The apartments of the Prince are made up of several rooms, each with its own characteristic: this parade includes, one after the other, the Hall of Roman Charity, the Hall of the Fall of the Giants, the Chamber of Perseus, the Chamber of Sacrifices, the Cadmo Chamber, the Zodiac Chamber, the Paris Hall, and the Hercules Hall.
The museum of Villa del Principe houses three cycles of tapestries, dating back to the fifteenth and sixteenth centuries, for a total of eleven wonders of the European Renaissance.
In fact in Genoa, the art of tapestries had its moment of maximum splendor in this century, thanks to the close economic ties of the Genoese Maritime Republic with Flanders, the region in which the tapestries were woven.
The two tapestries preserved in the Salone dei Giganti, depicting the Stories of Alexander the Great, are considered by experts to be among the most important tapestries of the fifteenth century. Fabrics with gold, silver, silk and wool yarns were made around 1460 in Tournai, in the Duchy of Burgundy.
The works depict several episodes of the biography and legend of Alexander the Great, considered by the Dukes of Burgundy to be a model of political and moral virtue, just and heroic ruler and protagonist of fairytale exploits.

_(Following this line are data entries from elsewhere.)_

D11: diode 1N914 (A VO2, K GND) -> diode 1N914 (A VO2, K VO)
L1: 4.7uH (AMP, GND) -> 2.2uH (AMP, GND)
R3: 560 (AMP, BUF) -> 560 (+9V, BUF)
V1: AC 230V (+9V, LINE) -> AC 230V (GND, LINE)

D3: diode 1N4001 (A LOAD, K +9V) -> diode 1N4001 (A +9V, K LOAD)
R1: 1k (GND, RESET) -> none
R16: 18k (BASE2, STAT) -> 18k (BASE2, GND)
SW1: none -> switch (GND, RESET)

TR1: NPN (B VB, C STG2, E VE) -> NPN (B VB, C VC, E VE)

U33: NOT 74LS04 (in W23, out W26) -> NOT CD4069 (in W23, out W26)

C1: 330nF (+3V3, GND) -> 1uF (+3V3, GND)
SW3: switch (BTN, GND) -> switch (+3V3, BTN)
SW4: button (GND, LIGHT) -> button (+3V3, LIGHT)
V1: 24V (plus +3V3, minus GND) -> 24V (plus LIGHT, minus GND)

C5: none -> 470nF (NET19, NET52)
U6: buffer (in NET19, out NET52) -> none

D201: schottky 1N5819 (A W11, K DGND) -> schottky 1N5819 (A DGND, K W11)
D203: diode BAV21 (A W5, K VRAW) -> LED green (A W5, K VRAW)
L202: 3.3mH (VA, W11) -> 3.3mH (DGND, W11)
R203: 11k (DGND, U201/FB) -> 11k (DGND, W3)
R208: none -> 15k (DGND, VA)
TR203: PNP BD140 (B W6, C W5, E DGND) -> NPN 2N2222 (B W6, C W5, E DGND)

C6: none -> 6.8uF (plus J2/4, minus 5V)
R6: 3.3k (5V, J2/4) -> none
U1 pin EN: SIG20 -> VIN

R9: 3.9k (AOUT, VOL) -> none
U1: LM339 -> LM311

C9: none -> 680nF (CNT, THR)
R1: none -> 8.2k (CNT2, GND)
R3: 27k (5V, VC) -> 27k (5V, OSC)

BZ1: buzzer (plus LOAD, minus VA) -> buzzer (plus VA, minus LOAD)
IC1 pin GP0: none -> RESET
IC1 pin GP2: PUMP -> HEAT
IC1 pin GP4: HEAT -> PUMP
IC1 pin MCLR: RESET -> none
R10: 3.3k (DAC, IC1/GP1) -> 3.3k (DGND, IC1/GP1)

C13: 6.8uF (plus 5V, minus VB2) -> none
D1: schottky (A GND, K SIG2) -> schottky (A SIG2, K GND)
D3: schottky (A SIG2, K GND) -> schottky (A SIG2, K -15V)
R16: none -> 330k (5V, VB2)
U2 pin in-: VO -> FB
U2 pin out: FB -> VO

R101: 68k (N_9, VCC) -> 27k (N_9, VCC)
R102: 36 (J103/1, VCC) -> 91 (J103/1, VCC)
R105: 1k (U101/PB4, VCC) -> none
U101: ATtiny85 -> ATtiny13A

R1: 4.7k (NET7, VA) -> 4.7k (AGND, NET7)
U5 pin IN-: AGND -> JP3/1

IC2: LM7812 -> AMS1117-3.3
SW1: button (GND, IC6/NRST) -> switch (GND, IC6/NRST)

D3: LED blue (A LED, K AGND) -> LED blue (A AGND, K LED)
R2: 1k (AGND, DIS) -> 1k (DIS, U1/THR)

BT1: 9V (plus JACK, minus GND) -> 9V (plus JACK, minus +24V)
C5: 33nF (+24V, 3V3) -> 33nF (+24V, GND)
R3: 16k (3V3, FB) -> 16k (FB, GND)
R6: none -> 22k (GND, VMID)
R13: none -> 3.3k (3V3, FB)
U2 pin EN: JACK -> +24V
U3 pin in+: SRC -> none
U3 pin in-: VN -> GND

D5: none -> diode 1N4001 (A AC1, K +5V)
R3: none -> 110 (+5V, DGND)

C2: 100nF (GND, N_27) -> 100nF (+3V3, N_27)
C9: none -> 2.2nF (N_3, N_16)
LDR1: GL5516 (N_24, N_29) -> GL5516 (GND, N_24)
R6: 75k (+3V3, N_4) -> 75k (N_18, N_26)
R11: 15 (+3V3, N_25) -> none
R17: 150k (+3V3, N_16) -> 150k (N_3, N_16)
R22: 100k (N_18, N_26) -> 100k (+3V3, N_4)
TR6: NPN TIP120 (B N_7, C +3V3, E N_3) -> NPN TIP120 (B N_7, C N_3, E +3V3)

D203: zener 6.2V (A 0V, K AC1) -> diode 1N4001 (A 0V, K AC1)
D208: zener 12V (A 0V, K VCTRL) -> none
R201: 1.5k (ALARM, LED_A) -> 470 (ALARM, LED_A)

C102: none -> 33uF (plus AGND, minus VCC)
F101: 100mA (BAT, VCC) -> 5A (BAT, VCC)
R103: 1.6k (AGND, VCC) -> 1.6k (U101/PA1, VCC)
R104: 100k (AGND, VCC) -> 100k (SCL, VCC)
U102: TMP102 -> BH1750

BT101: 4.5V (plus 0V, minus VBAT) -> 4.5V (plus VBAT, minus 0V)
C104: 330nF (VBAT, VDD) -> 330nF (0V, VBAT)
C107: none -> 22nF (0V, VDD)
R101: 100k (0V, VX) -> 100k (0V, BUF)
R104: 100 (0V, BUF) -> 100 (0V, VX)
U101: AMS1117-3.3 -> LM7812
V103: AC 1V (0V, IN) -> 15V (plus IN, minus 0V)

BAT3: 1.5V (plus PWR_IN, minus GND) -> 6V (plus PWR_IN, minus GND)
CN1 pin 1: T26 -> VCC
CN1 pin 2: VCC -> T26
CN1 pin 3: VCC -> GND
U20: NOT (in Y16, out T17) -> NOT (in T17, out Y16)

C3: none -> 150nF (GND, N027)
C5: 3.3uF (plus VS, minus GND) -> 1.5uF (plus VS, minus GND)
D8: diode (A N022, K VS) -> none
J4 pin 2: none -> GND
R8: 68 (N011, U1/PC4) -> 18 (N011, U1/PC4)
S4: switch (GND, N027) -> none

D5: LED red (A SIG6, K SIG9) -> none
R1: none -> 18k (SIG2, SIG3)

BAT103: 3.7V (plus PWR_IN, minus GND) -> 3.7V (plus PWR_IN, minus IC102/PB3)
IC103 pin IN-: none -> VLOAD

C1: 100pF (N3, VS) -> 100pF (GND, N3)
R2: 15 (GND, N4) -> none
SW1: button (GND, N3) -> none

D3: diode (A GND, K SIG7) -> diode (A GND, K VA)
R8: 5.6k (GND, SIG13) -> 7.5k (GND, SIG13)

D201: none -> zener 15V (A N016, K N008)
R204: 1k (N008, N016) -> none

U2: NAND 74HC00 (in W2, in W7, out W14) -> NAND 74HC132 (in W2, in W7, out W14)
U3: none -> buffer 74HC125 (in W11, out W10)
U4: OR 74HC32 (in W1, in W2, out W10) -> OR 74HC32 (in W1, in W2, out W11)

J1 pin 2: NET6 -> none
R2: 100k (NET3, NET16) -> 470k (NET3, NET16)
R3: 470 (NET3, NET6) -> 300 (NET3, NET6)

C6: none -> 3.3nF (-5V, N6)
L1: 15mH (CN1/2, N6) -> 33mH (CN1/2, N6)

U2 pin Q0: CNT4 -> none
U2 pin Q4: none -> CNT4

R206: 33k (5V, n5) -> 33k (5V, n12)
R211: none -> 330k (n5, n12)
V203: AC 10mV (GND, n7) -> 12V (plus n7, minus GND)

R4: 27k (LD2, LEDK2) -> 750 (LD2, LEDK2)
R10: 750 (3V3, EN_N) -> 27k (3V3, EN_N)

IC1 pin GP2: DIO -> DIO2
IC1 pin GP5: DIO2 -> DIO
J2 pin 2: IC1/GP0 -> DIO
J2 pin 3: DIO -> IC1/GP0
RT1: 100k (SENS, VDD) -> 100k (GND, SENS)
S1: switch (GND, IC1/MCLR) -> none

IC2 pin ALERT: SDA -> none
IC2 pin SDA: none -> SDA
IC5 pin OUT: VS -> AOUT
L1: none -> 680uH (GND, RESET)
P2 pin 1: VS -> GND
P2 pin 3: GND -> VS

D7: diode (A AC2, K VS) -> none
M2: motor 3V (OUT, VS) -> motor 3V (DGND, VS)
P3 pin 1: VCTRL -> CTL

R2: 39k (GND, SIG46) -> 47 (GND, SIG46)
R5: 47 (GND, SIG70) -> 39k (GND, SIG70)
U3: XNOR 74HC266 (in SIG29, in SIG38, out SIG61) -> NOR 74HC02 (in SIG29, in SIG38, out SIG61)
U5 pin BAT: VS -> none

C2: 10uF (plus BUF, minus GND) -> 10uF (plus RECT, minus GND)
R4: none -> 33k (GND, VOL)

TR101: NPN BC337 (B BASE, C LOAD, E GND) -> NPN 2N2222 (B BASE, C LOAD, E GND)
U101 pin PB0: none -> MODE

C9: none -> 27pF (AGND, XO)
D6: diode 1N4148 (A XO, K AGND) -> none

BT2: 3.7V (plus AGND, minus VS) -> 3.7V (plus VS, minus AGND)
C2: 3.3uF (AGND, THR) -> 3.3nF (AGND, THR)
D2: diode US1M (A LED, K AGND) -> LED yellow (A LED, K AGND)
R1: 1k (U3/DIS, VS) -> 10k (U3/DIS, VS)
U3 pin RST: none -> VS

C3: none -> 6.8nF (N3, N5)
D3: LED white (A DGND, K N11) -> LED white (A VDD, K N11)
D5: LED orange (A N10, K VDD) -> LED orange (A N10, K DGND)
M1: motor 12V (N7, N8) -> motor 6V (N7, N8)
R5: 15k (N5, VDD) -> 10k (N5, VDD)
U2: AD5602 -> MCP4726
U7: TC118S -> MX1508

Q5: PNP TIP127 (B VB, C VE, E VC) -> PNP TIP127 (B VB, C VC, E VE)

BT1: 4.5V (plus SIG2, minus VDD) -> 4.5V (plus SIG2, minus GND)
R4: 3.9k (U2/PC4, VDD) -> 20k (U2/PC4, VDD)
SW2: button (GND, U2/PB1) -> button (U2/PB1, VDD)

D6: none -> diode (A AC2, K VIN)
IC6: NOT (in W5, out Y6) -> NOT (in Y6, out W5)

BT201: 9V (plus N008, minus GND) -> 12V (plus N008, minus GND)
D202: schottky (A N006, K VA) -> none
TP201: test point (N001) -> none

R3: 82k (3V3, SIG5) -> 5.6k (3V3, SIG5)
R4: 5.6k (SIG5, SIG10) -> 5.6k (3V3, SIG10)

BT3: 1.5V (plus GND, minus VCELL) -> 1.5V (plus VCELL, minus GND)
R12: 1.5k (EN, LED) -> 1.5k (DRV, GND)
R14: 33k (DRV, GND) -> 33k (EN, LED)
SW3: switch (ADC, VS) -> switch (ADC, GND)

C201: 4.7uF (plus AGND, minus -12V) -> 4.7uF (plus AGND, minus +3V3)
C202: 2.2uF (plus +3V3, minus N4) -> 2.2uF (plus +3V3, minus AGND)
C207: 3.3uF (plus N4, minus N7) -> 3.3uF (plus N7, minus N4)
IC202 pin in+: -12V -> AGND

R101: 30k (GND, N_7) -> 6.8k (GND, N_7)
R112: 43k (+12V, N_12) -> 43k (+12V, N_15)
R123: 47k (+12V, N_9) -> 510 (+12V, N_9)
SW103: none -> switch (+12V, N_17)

The iconography of these splendid tapestries is based on Alexander’s Novel, a collection of numerous legends that began to be written immediately after the hero’s death and which, through various translations, reached the Middle Ages.
The interesting thing is to see how in these huge tapestries the story was told as in a large comic strip where the events are represented simultaneously even if the reading has its sense that goes from left to right. For example, the first one tells the story of Alessandro’s youth and in the detail, I shot, we can focus the moment when, after the death of his father Filippo, Alexandre’s coronation takes place … can you find it?
In the second detail instead, we see an episode shown in the center of the other big panel draws from the legendary tale of Alexander’s biography: the hero, seated in a sedan chair adorned with precious stones, holds two red rods with two pink hams skewered on top. The four griffins chained to the cage, in an attempt to reach the flesh, flap their wings raising Alexander upwards until they reach Heaven.
I’m not a great lover of tapestries but these are truly extraordinary, believe me!
Certainly, I can’t describe everything you can find in this little big treasure, very little known but take the time to enjoy all the details of the masterpieces that the Doria family gives everyone the chance to see. The truly extraordinary thing is to visit this place of art and beauty in the middle of an almost industrial area, relegated to a certainly not luxurious neighborhood, whose grandeur has nevertheless been completely canceled by modernity.
And if you are lucky enough to come to the Prince’s Palace at the end of the day in a breathtaking sunset as it happened to us, the experience will become unforgettable!